On Sat, Nov 27, 2010 at 5:02 PM, Brent Meeker <meeke...@dslextreme.com> wrote:
> On 11/27/2010 1:06 PM, Jason Resch wrote:
> On Sat, Nov 27, 2010 at 12:49 PM, Rex Allen <rexallen31...@gmail.com> wrote:
>>> Even if you have used some physical system (like a computer) that can
>>> be interpreted as executing an algorithm that manipulates bits that
>>> can be interpreted as representing me reacting to seeing a pink
>>> elephant ("Boy does he look surprised!"), this interpretation all
>>> happens within your conscious experience and has nothing to do with my
>>> conscious experience.
>> Isn't this just idealism?
> If it were consistent it would be solipism.
By inconsistency I assume that you are referring to my use of "you"
and "your" while claiming that, ultimately, Jason's conscious
experience has nothing to do with my conscious experience?
If there are no causal connections between our experiences then...why
am I addressing him in my emails as though there were?
There are three answers to this question:
1) To be consistent, I have to conclude that ultimately there is no
reason for this. It's just the way things are. That I do this is
just a fact, and not causally connected to any other facts.
2) The related fact that, lacking free will, I have no real choice
but to do this.
3) My "experienced" justification is that these emails are mostly an
opportunity to articulate, clarify, and develop my own thoughts on
these topics. I take an instrumentalist view of the process...it
doesn't matter what Jason's metaphysical status is.
As to solipsism, meh. In what sense do you mean?
Methodological solipsism, yes. Metaphysical solipsism, no.
1. My mental states are the only things I have access to. Yes.
2. From my mental states I cannot conclude the existence of anything
outside of my mental states. Yes.
3. Therefore I conclude that only my mental states exist. No.
So, I only score two out three on the metaphysical solipsism checklist.
Why do I reject #3? This comes back to taking a deflationary view of
"personage". It isn't "mental states belonging to Rex" so much as
"mental states whose contents include a Rex-like-point-of-view".
I have recollections of mental states which did not include a Rex-like
point of view (Salvia!). Based on those recollections I find it
entirely plausible (though not certain) that non-Rex-flavored mental
But beyond that I can't say anything further about what kinds of
mental states do or don't exist. Maybe Jason's mental states exist,
maybe they don't. It's not really important.
> It's when your conscious
> experience infers that you are communicating with another conscious
> experience that the need for an explanation of the similarity of the
> experiences is needed. Objective = intersubjective agreement.

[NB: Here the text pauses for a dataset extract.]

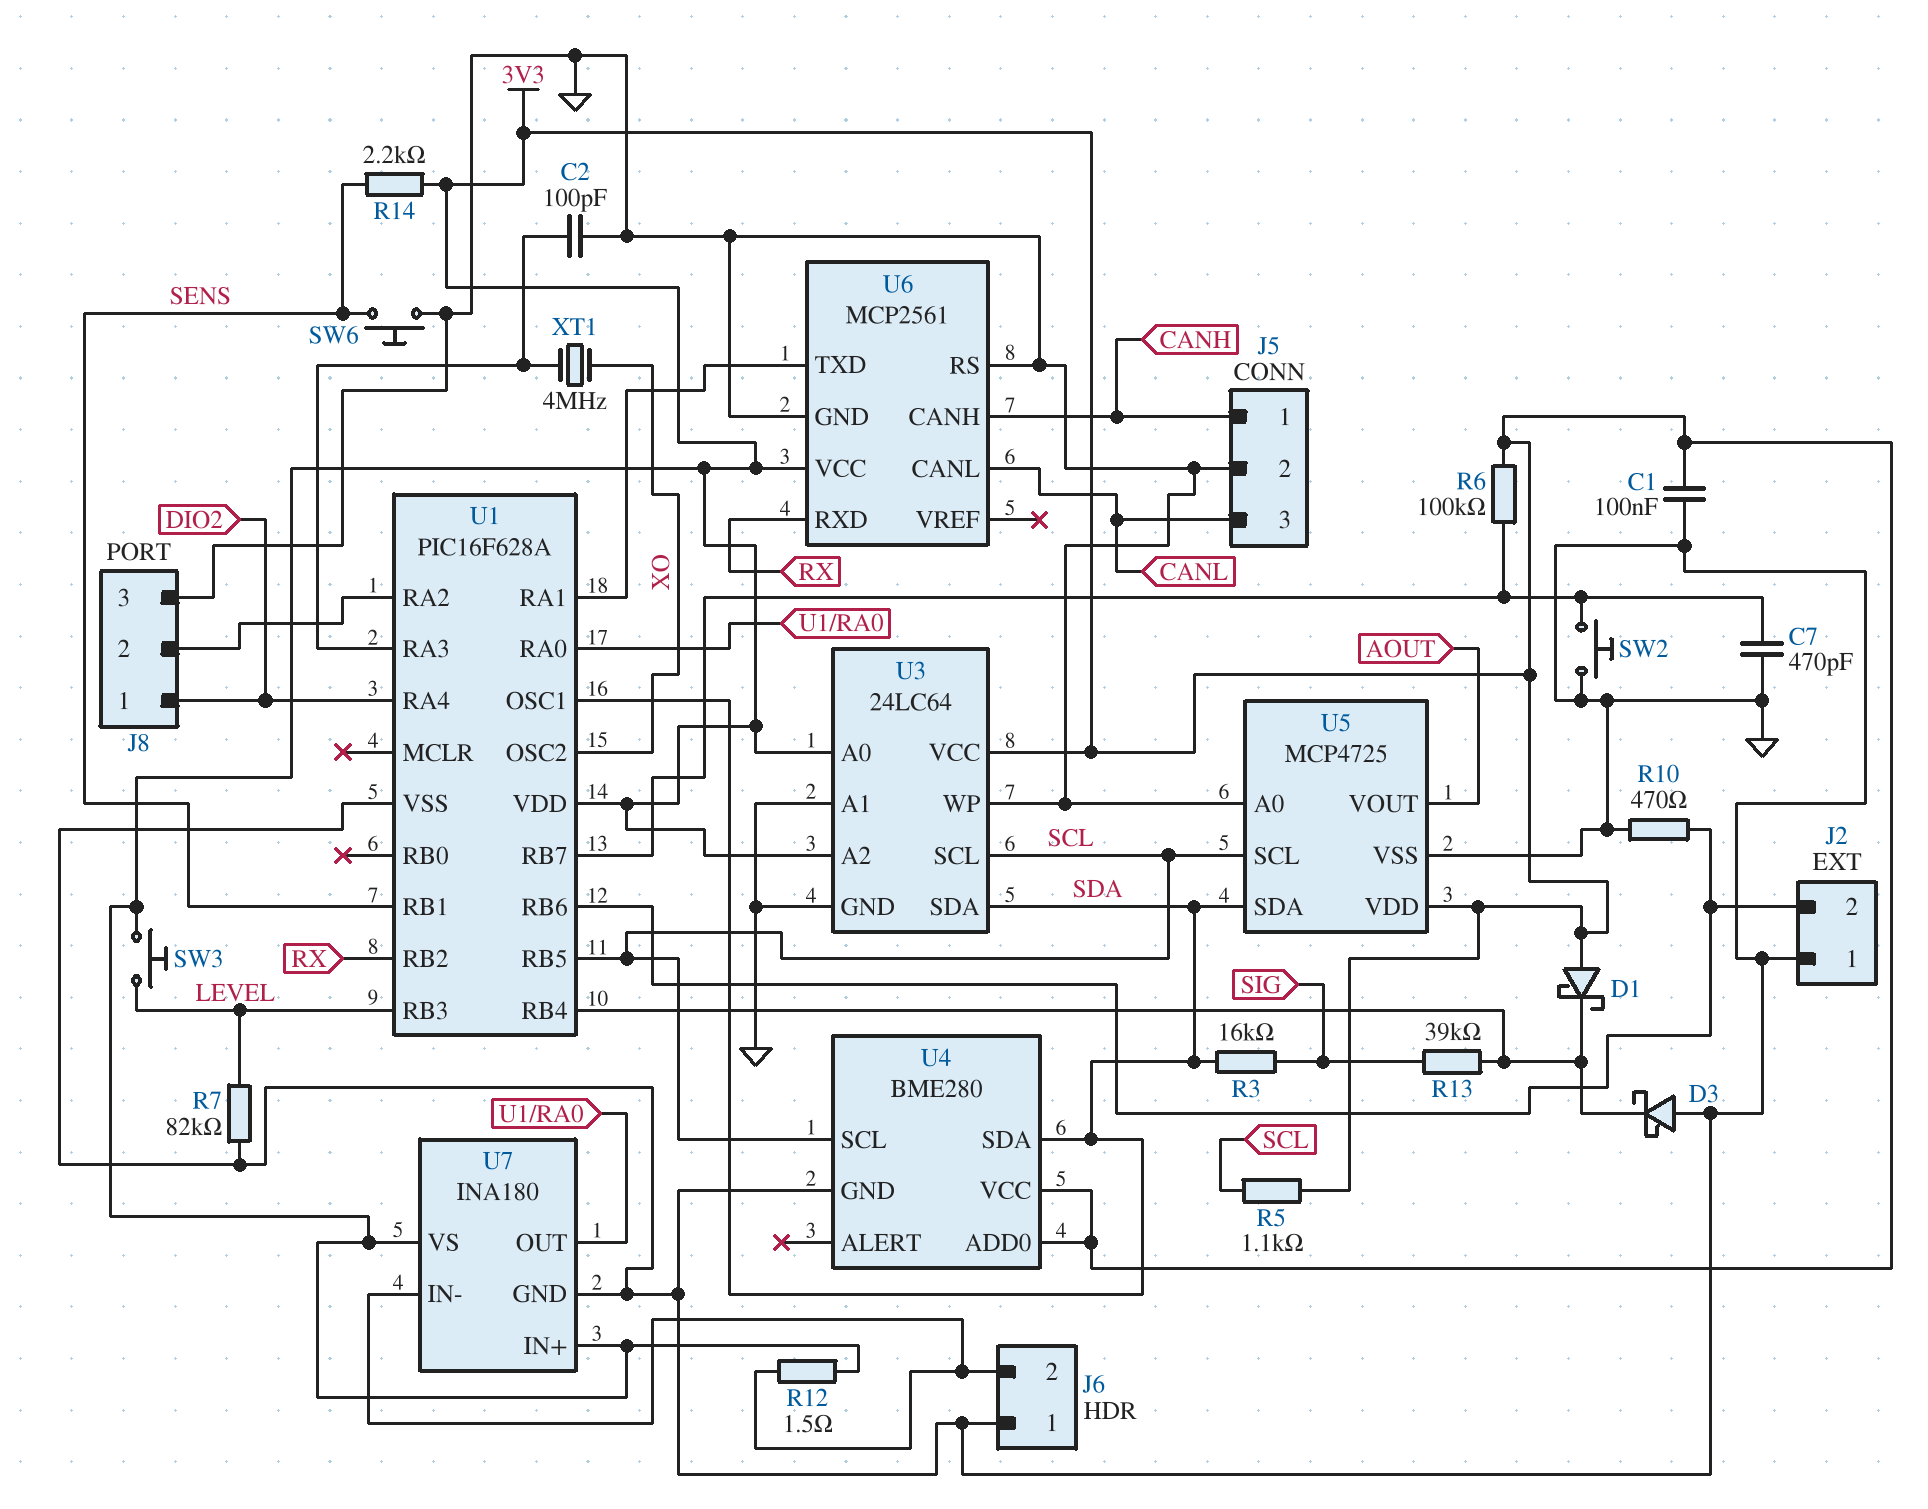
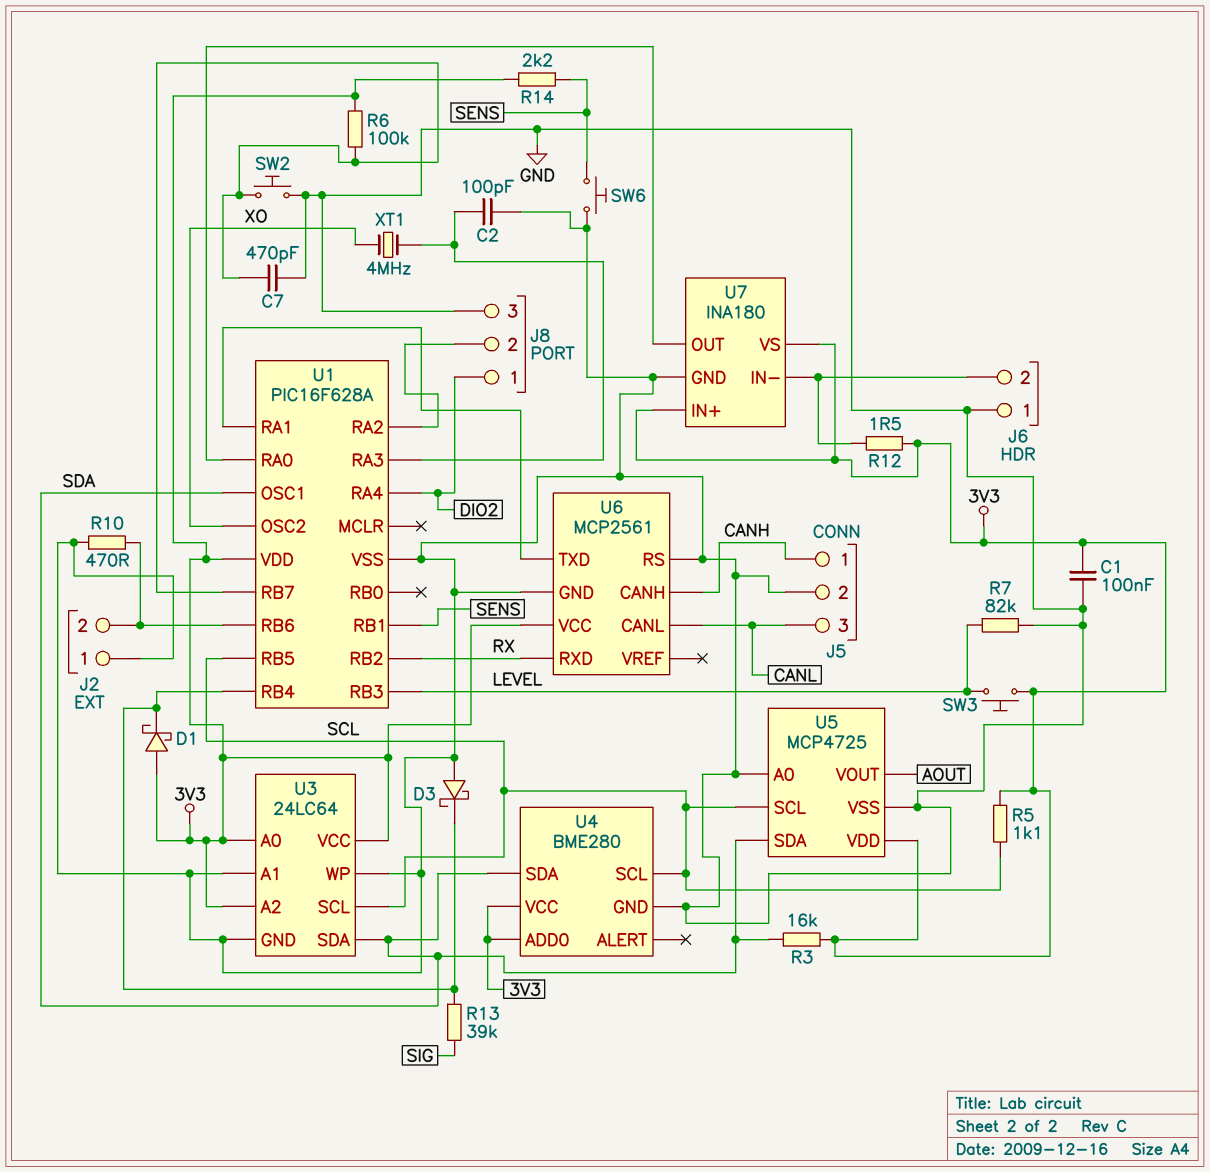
R3: 16k (SDA, SIG) -> 16k (3V3, SDA)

And I would say that trying to explain intersubjective experience is
getting a little ahead of things until one has a plausible explanation
of subjective experience.
What can you reliably infer from your conscious experience without
knowing what conscious experience "is"? It's building a foundation on
top of something which has no foundation.
>From conscious experience, I'd think that you can only reliably infer
things about conscious experience, not about what exists outside of or
behind conscious experience.
As Hans Moravec says:
"A simulated world hosting a simulated person can be a closed
self-contained entity. It might exist as a program on a computer
processing data quietly in some dark corner, giving no external hint
of the joys and pains, successes and frustrations of the person
inside. Inside the simulation events unfold according to the strict
logic of the program, which defines the 'laws of physics' of the
simulation. The inhabitant might, by patient experimentation and
inference, deduce some representation of the simulation laws, but not
the nature or even existence of the simulating computer. The
simulation's internal relationships would be the same if the program
were running correctly on any of an endless variety of possible
computers, slowly, quickly, intermittently, or even backwards and
forwards in time, with the data stored as charges on chips, marks on a
tape, or pulses in a delay line, with the simulation's numbers
represented in binary, decimal, or Roman numerals, compactly or spread
widely across the machine. There is no limit, in principle, on how
indirect the relationship between simulation and simulated can be."
Without a limit on how indirect the relationship can be, then there's
no conclusions that can be drawn.
And, as always, if the simulation of conscious experience can "just
exist", then why can't conscious experience itself just exist?